Hugh Jackman IS Wolverine, in all his cigar-chomping, claw-handed, lumberjack-on-protein-shakes glory.

The story picks up in "Canada", 1845 - that's 22 years before Canada was founded, ya spanners - with young Wolvie witnessing a family tragedy alongside his talon-fingered elder half- brother Victor.

The pair flee, and a great montage sequence kicks in, tracking the brothers through the American Civil War, the Somme trenches, the D-Day landings and a helicopter strike on Vietnam.

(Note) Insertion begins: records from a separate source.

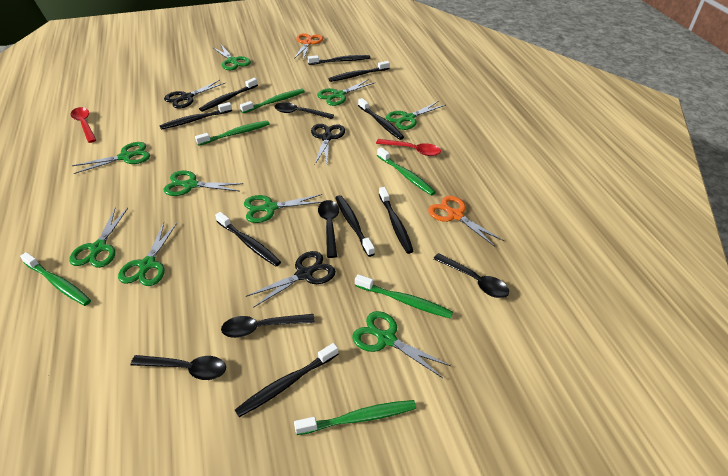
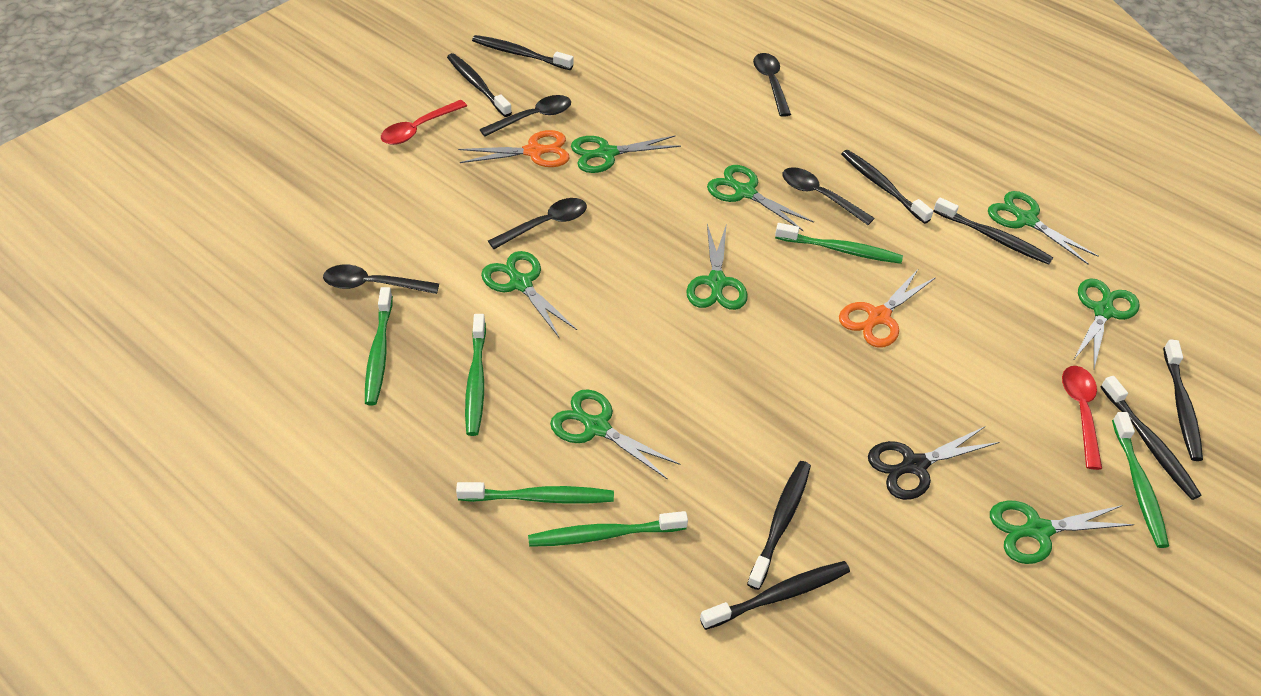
black scissors: 3 -> 1
black toothbrush: 9 -> 8
green scissors: 9 -> 8

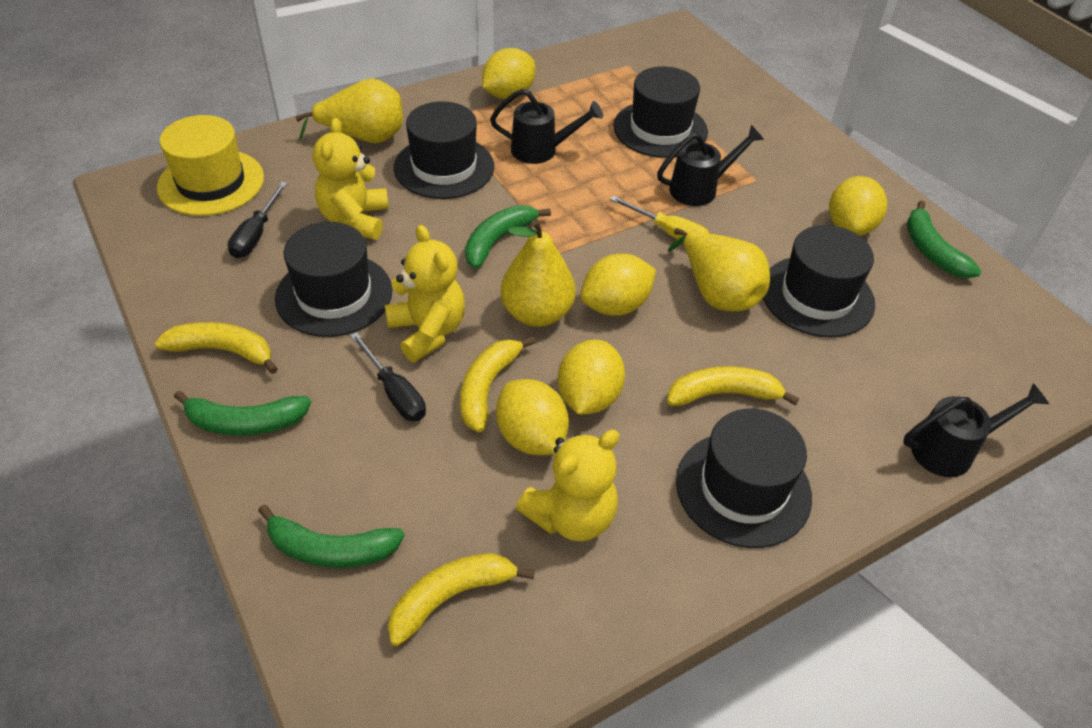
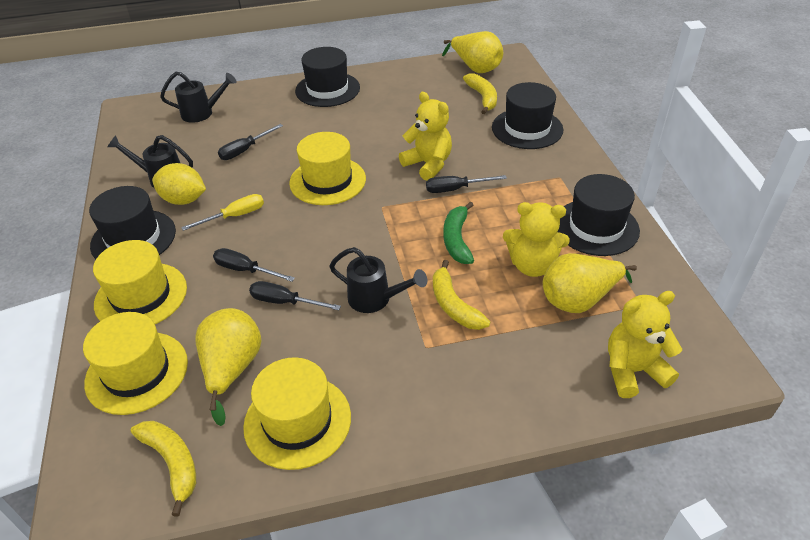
black hat: 5 -> 4
black screwdriver: 2 -> 4
green banana: 4 -> 1
yellow banana: 4 -> 3
yellow hat: 1 -> 4
yellow lemon: 5 -> 1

It's stylish, tough, and marks out Wolverine's territory like wee on bushes - a sort of Hulk crossed with Rambo thingie, with a sprinkling of Dark Knight grit on top. Ditto the Nigeria-set segment that follows, in which adult Wolverine and Victor (played brilliantly by Liev Schreiber) join a military-sponsored team of fellow mutants to take on a Lagos diamond-smuggling op.

It's a riveting blockbuster sequence, which also neatly introduces the new players: From pick-of-the-bunch Deadpool (Ryan Reynolds), a fast-talking, sword-swinging assassin who can slice speeding bullets in half, to makeweight fatso The Blob, played by Kevin Durand.

Big bro Vic gets a taste for the violence, but Wolverine loathes it. So the two part ways, until six years later, when Wolvie's ladyfriend Kayla (Lynn Collins) crosses paths with Victor.

By now he's fallen into the employ of villainous Colonel Stryker (Danny Huston), on a mission to round up the world's mutants for a shadowy military programme called "Weapon X".

It's at this point (set around 20 years before the first X-Men film starts, continuity buffs) that the story proper kicks in, with Wolverine falling into, and then escaping from the programme, all while wearing the tightest jeans in Christendom. And in all honesty? It's a mixed bag. When director Gavin Hood has the chops to go his own way, it borders on brilliant.

Jackman lives the role, and makes a decent fist of giving Wolvie some emotional depth.

And his escape from the Weapon X facility, capped with a naked waterfall dive, is a real highlight (and I say that as a straight male who was in no way confused by this sequence, where you could see his sweaty, rippling chest and muscly thighs and everything).

Liev Schreiber, as mentioned, is top notch. And fans of the comic will appreciate a couple of short-but-sweet appearances by drawling card shark Gambit (Taylor Kitsch) and a note- perfect young Cyclops (Tim Pocock). Making it all the more disappointing that a fair bit of the rest of the film is less X than Y, Y, Y? Biggest culprit? The entire final battle and escape sequence.

It's pulled right out of chapter 12 of Blockbusters For Dummies, this one - just after the bit where they tell you to cut between storylines to keep the audience up to speed, but before the bit where they say not to bother if it wrecks the flow and patronises viewers into the dirt.

Other offences include an annoying Wolverine Jr, Deadpool's pointless involvement in the twisty "transformation" at the end, and the appearance of a Black Eyed Pea in the supporting cast (Black Eyed Pea Off, mate).

Plus, unforgivably, the two (count 'em, two!) moments where someone cradles a dead body, throws their head back, stares into an overhead camera and shouts "nooooooo".

All are clumsy missteps that stop Wolverine being the prime piece of work that it could, and probably should, have been.

But it's both a solid addition to the superhero list and a perfectly enjoyable watch that leaves the door pleasingly open for another X-Men prequel.